Reasons besides the use of subjective priors why Bayesian and Frequentist approaches are different:

"There is a popular myth that states that Bayesian methods differ from orthodox (also known as “frequentist” or “sampling theory”) statistical methods only by the inclusion of subjective priors that are arbitrary and difficult to assign, and usually do not make much difference to the conclusions. It is true that at the first level of

inference, a Bayesian’s results will often differ little from the outcome of an orthodox attack. What is not widely appreciated is how Bayes performs

the second level of inference. It is here that Bayesian methods are totally different from orthodox methods. Indeed, when regression and density estimation are discussed in most statistics texts, the task of model comparison is virtually ignored; no general orthodox method exists for solving this problem.
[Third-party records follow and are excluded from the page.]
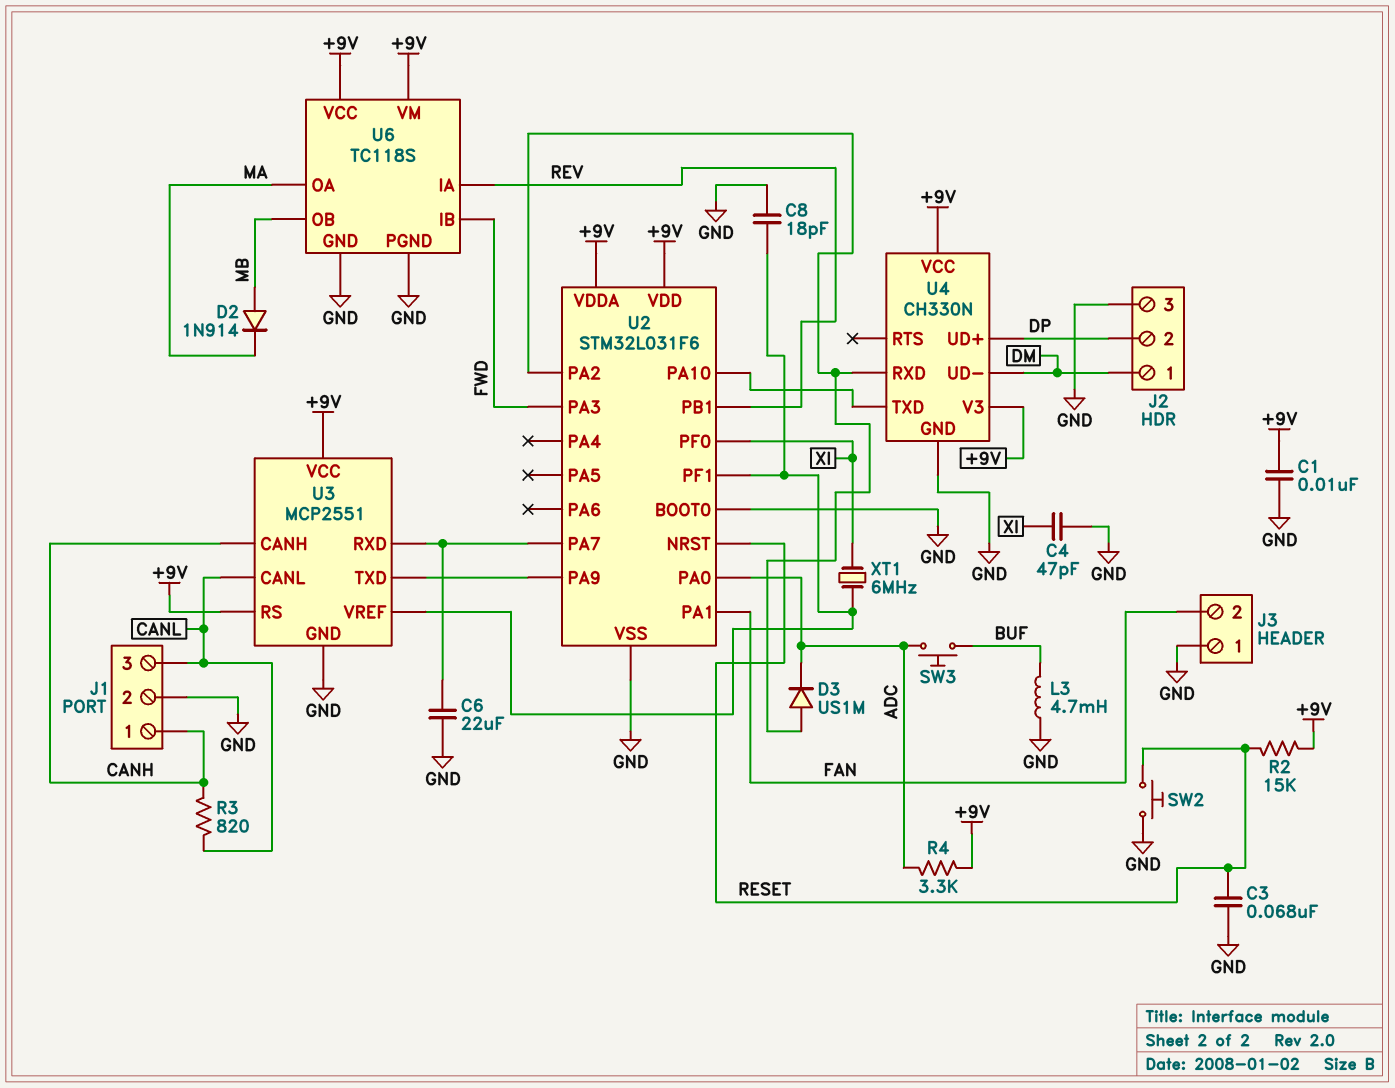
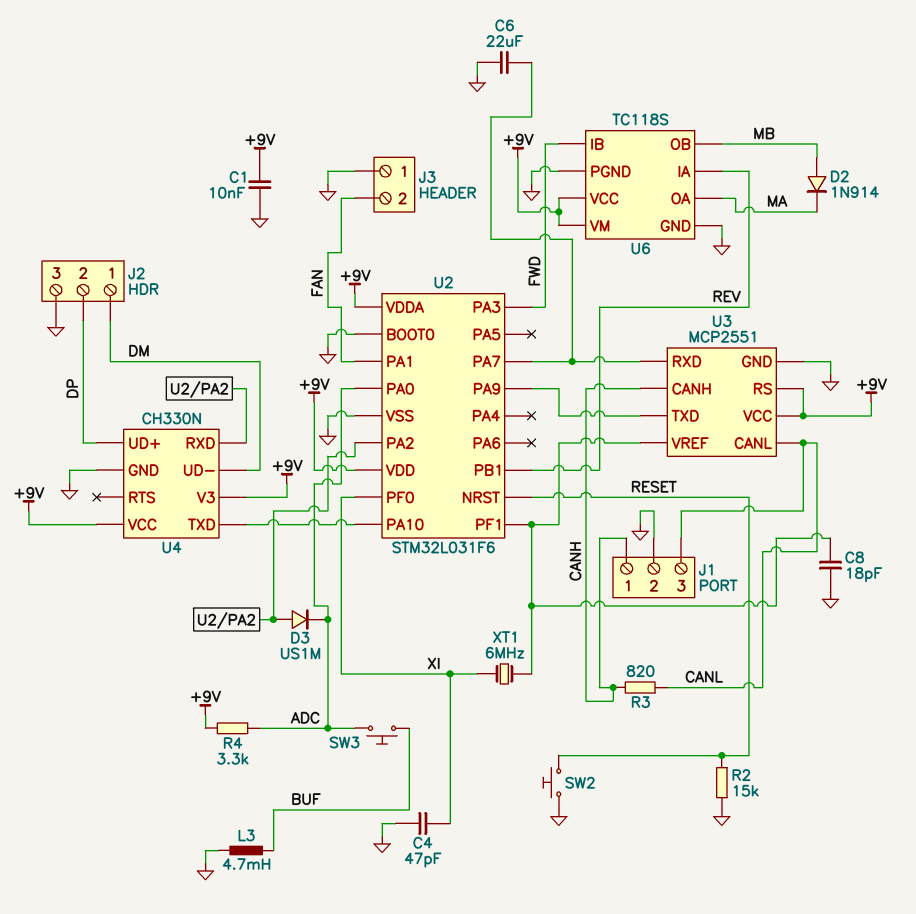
C3: 68nF (GND, RESET) -> none
R2: 15k (+9V, RESET) -> 15k (GND, RESET)

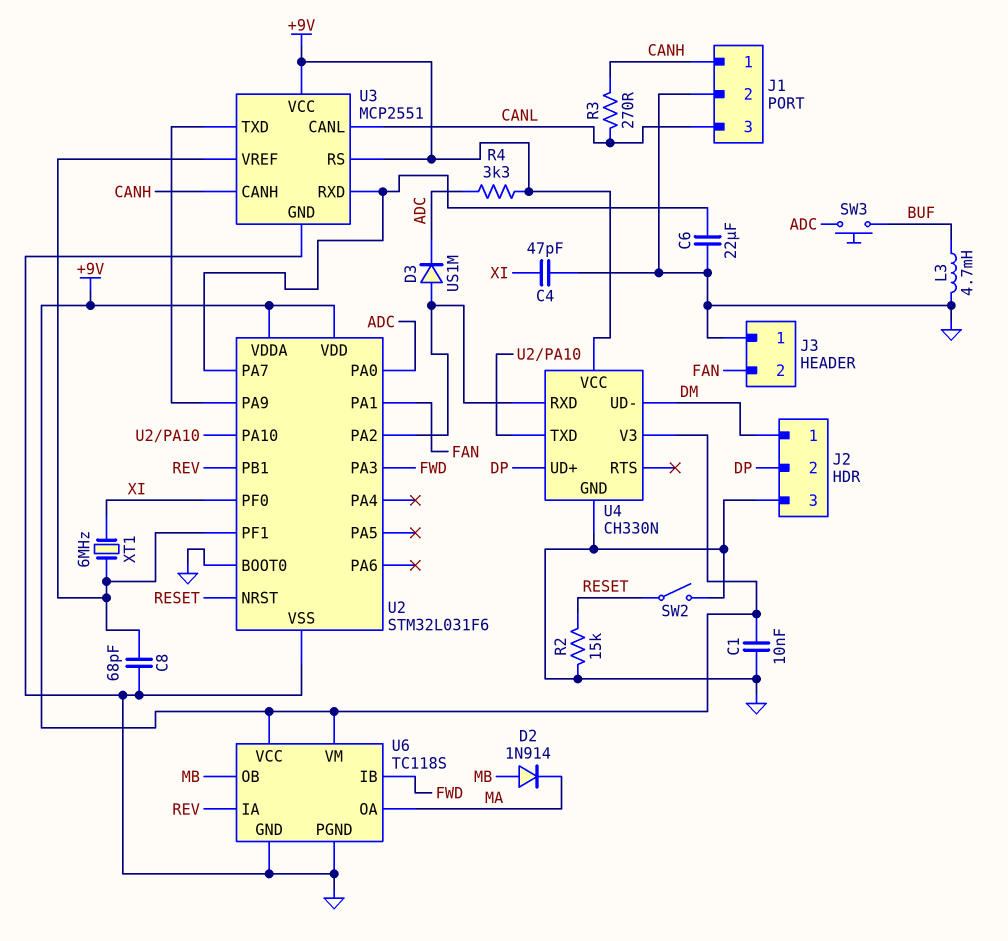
C8: 18pF (GND, U2/PF1) -> 68pF (GND, U2/PF1)
R3: 820 (CANH, CANL) -> 270 (CANH, CANL)
SW2: button (GND, RESET) -> switch (GND, RESET)

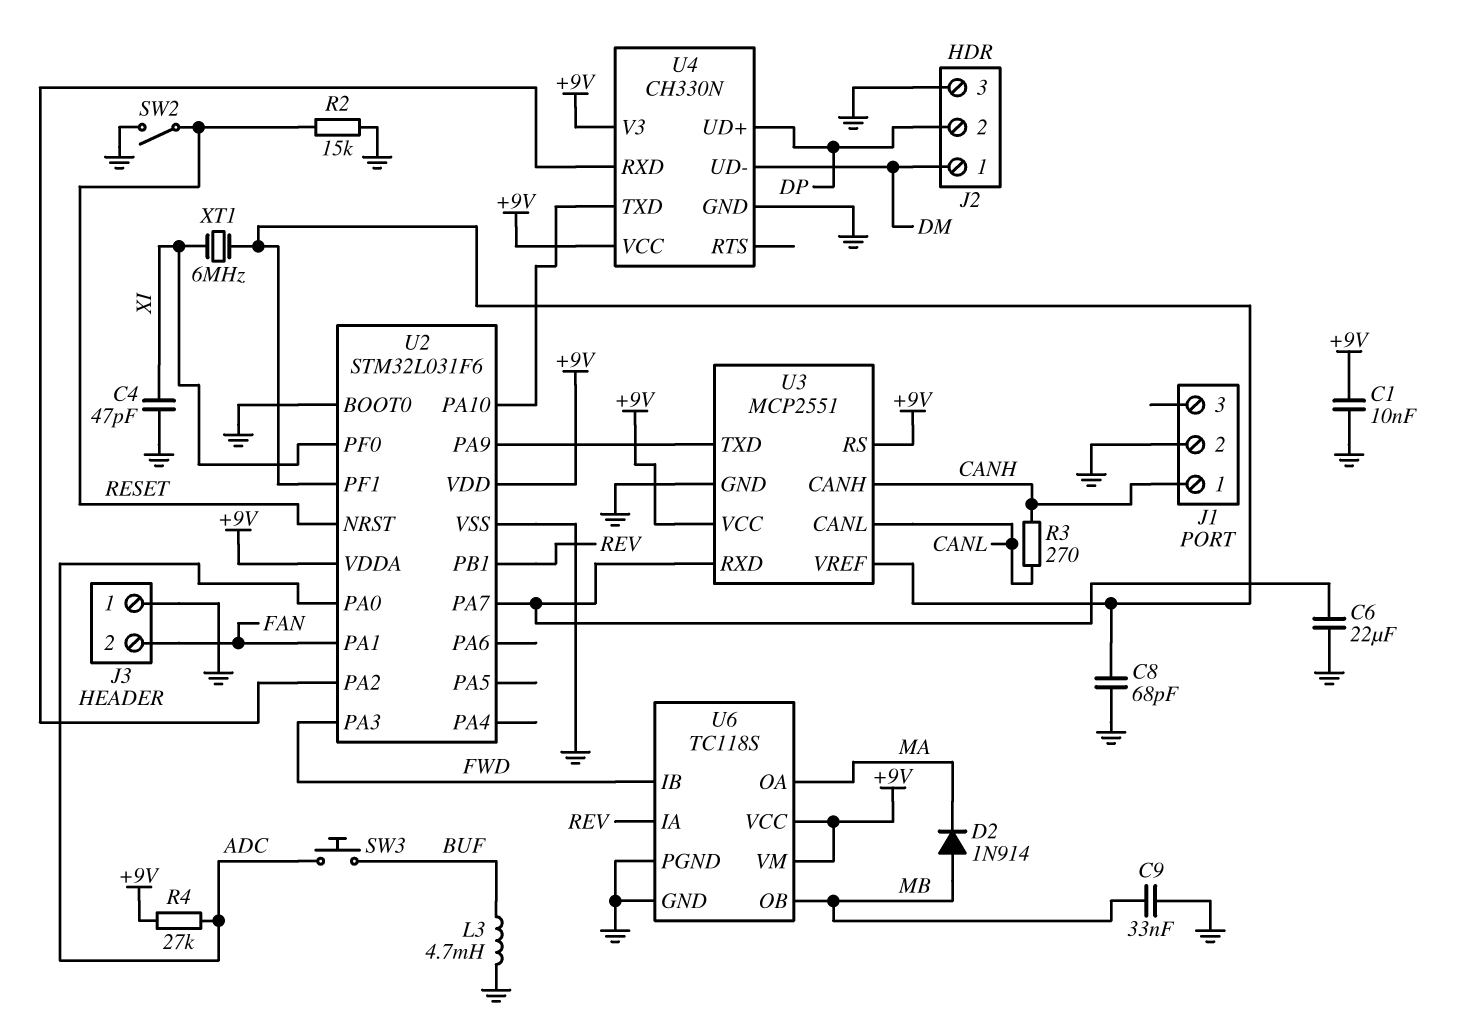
C9: none -> 33nF (GND, MB)
D3: diode US1M (A U2/PA2, K ADC) -> none
J1 pin 3: CANL -> none
R4: 3.3k (+9V, ADC) -> 27k (+9V, ADC)

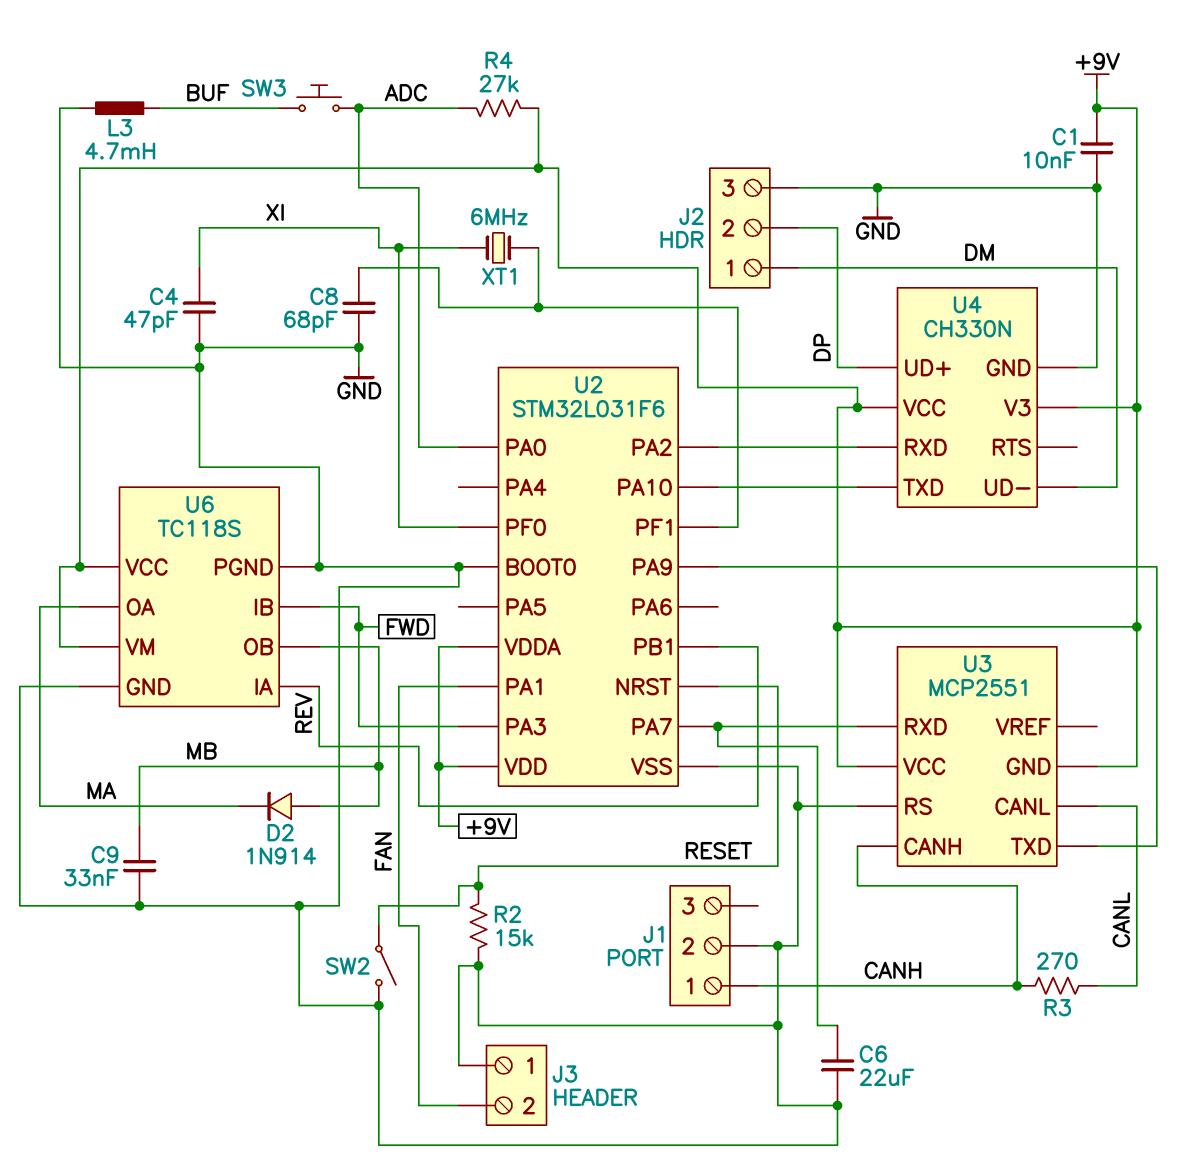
U3 pin GND: GND -> +9V
U3 pin RS: +9V -> GND
U3 pin VREF: U2/PF1 -> none

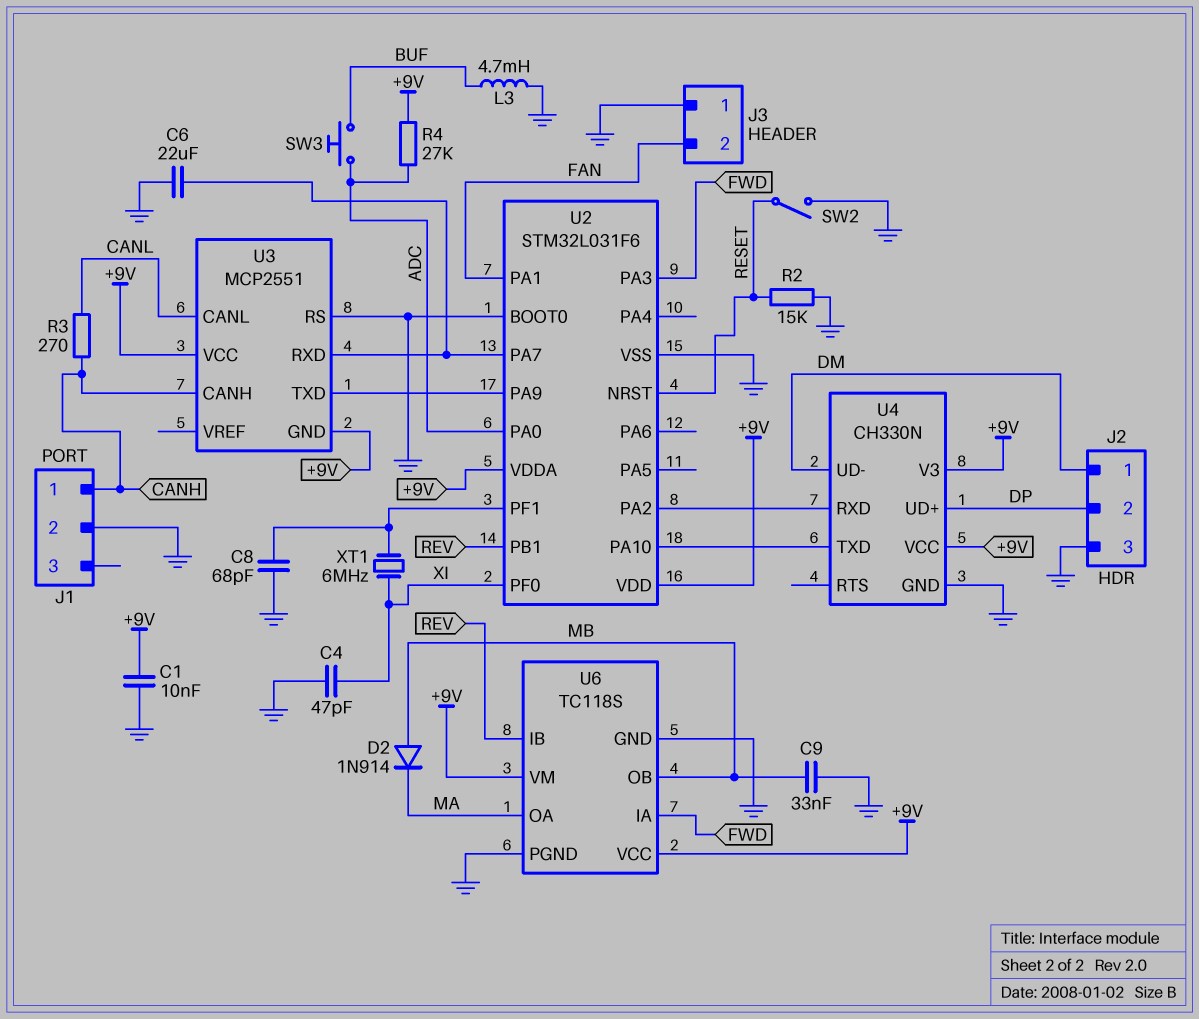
U6 pin IA: REV -> FWD
U6 pin IB: FWD -> REV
Model comparison is a difficult task because it is not possible simply to choose the model that fits the data best: more complex models can always fit the data better, so the maximum likelihood model choice would lead us inevitably to implausible overparameterized models that generalize poorly. “Occam’s razor” is the principle that states that unnecessarily complex models should not be preferred to simpler ones. Bayesian methods automatically and quantitatively embody Occam’s razor (Gull 1988; Jeffreys 19391, without the introduction of ad hoc penalty terms. Complex models are automatically self-penalizing under Bayes’ rule."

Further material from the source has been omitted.